Eribon ist in extremer Armut aufgewachsen. Als junger Mann hatte er das Elternhaus verlassen, weil er unter der Homophobie des Vaters gelitten hatte. In Paris, so glaubte er, könne er seine Homosexualität freier ausleben. Doch als er dort lebt, findet er langsam heraus, dass er nicht nur vor der homophoben Umgebung geflohen ist. Er wollte auch seiner Klasse entfliehen.
Jetzt sitzt er wieder bei seiner Mutter am Tisch. Sie betrachten Fotos. Und er merkt, dass er in ein völlig verändertes Land zurückgekehrt ist: Arbeiter wählen stramm rechts, denn es gibt in ihrem (Arbeits-)Leben keine Sicherheit mehr. Neoliberale Kräfte haben sie davon überzeugt, dass es allein ihre Schuld ist, wenn sie versagen. So wie sie allein aus ihrer Kraft heraus den Aufstieg hätten schaffen können. Das erinnert doch sehr an den „American Dream“.
Reflektionen über die politische Situation in Frankreich, Foto: Teddy Wolff (St.Ann’s Warehouse)

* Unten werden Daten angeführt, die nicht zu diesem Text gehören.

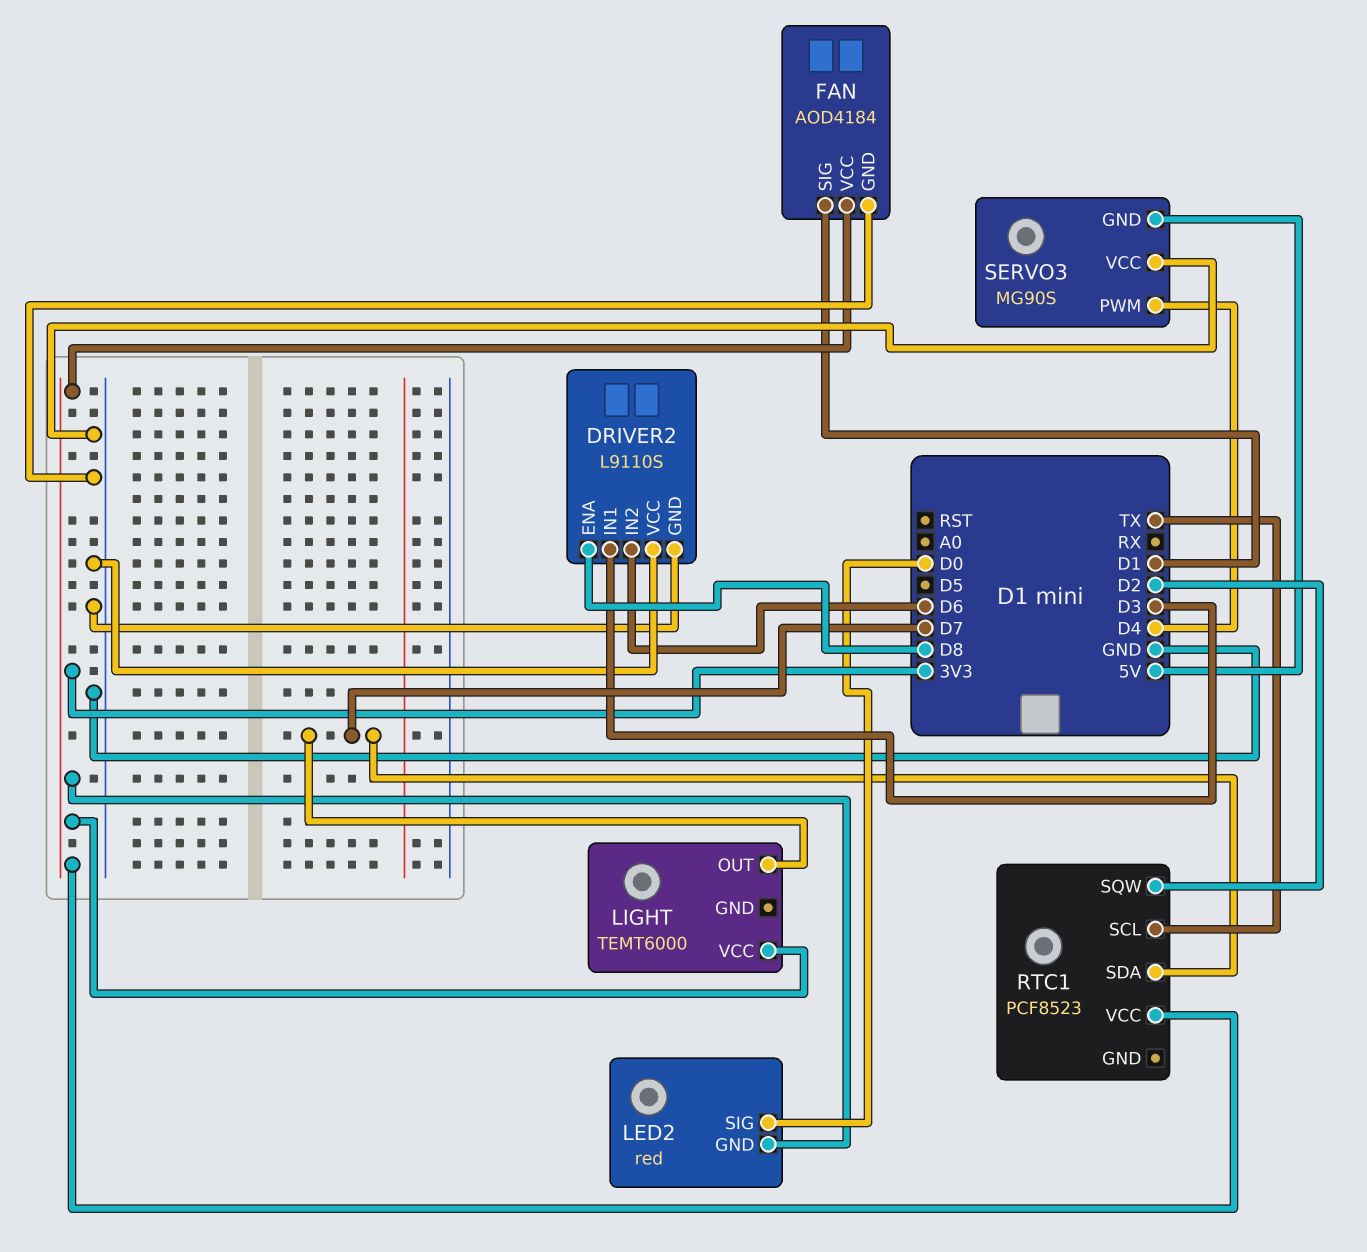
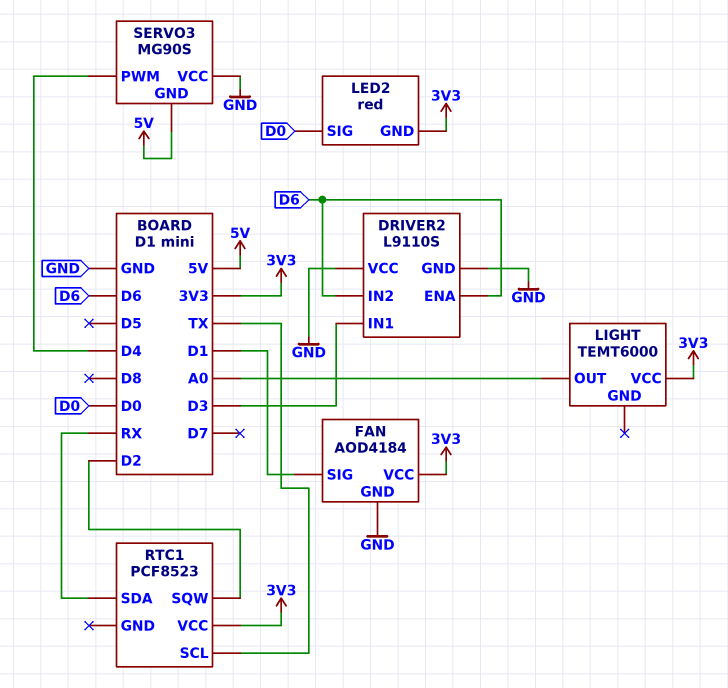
DRIVER2 pin ENA: D8 -> D6
LIGHT pin OUT: D7 -> A0
RTC1 pin SDA: D7 -> RX

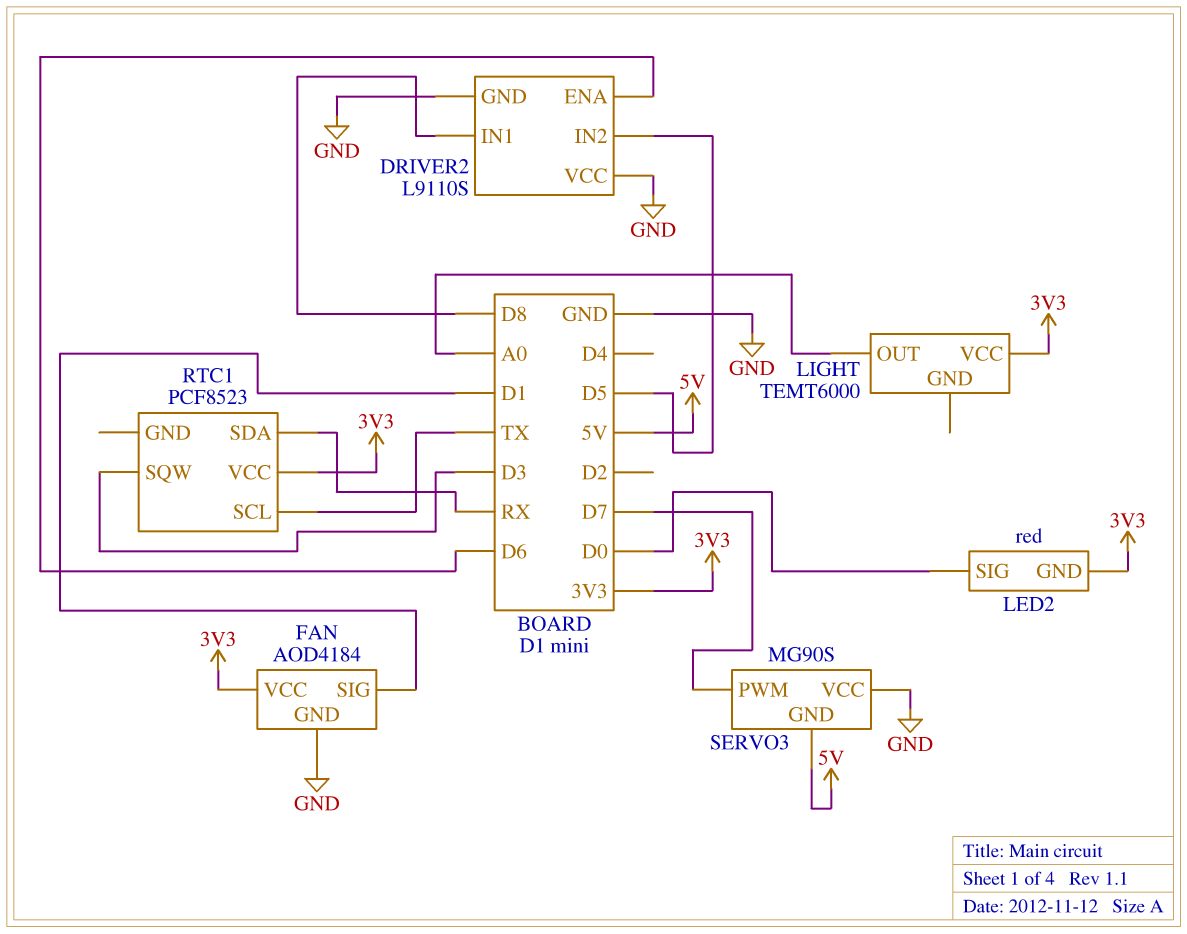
DRIVER2 pin IN1: D3 -> D8
DRIVER2 pin IN2: D6 -> D5
RTC1 pin SQW: D2 -> D3
SERVO3 pin PWM: D4 -> D7

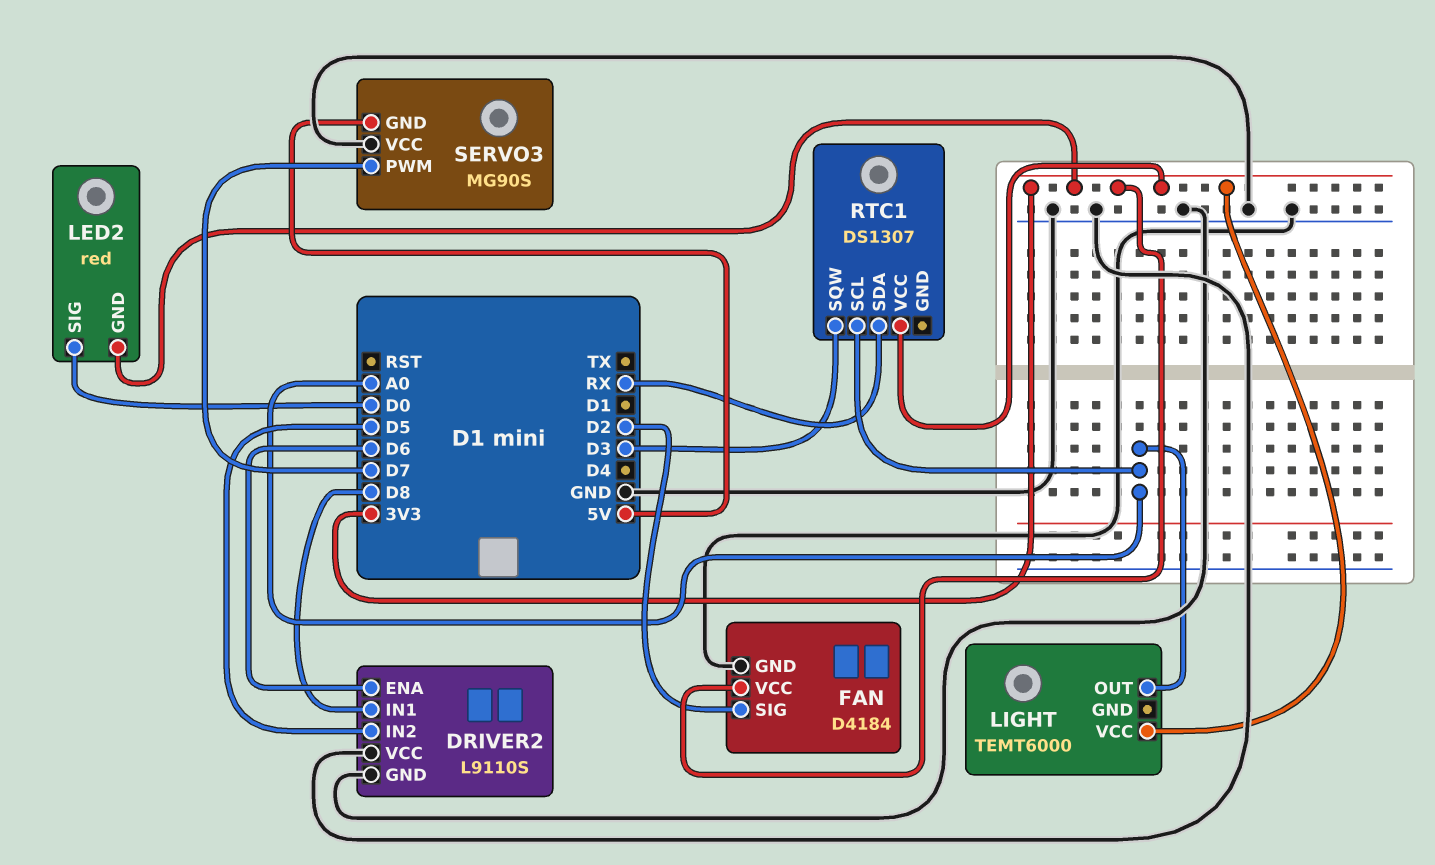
FAN: AOD4184 -> D4184
FAN pin SIG: D1 -> D2
RTC1: PCF8523 -> DS1307
RTC1 pin SCL: TX -> A0

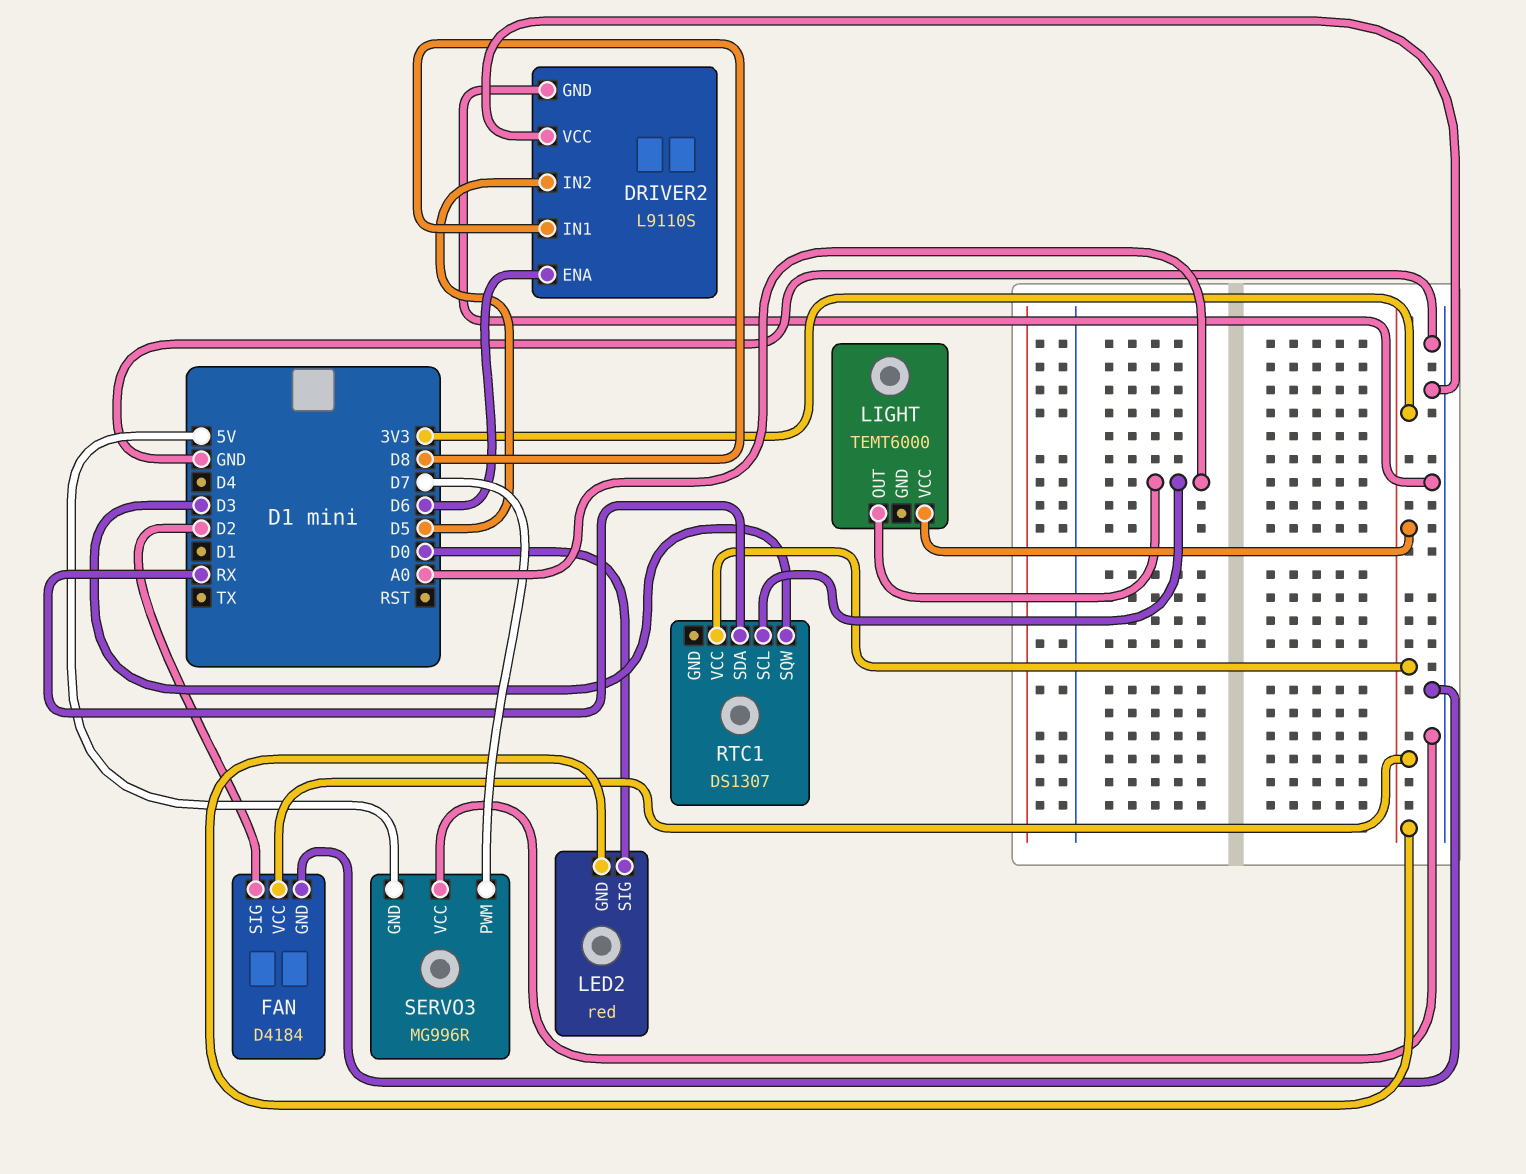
SERVO3: MG90S -> MG996R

Die Synchronsprecherin und der Regisseur (Bush Moukarzel) beginnen zu diskutieren. Wie ist es möglich, dass die Arbeiter für die extreme Rechte stimmen? Eribons Antwort ist, dass sie sich verlassen fühlen von Sozialisten und Kommunisten.
Bis hierhin war der Abend spannend: Philosophische und politische Gedanken statt Gefühle. Das ist auf amerikanischen Bühnen sehr selten zu sehen. Gerade die Distanz, welche die Synchronsprecherin zur literarischen Vorlage und dem Dokumentarfilm hatte, machte sie zu einer aufmerksamen Leserin, die kluge Fragen stellte.
Aber dann änderte sich die Geschichte. Nina Hoss erzählte ihre eigenen Geschichte. Von ihrem 2003 verstorbenen Vater Willi Hoss. Gewerkschafter, Kommunist, später Mitbegründer der grünen Partei und Parlamentsabgeordneter. Er trat aus der Partei aus, als sie dem Einsatz deutscher Soldaten in Afghanistan zustimmte. Fortan setzte er sich für den Erhalt des Regenwaldes in Brasilien ein. Filmausschnitte: Hoss mit Rudi Dutschke, Hoss in Südafrika, wo er gegen das Apartheidssystem demonstriert, die kleine Nina Hoss mit ihrem Vater im Urwald.
Oben: Ausschnitt von Nina und Willi Hoss‘ Reise zum Amazonas/Brasilien; unten: Nina Hoss, Bush Moukarzei und Soundingeneur Ali Gadema; Foto:Teddy Wolff (St.Ann’s Warehouse)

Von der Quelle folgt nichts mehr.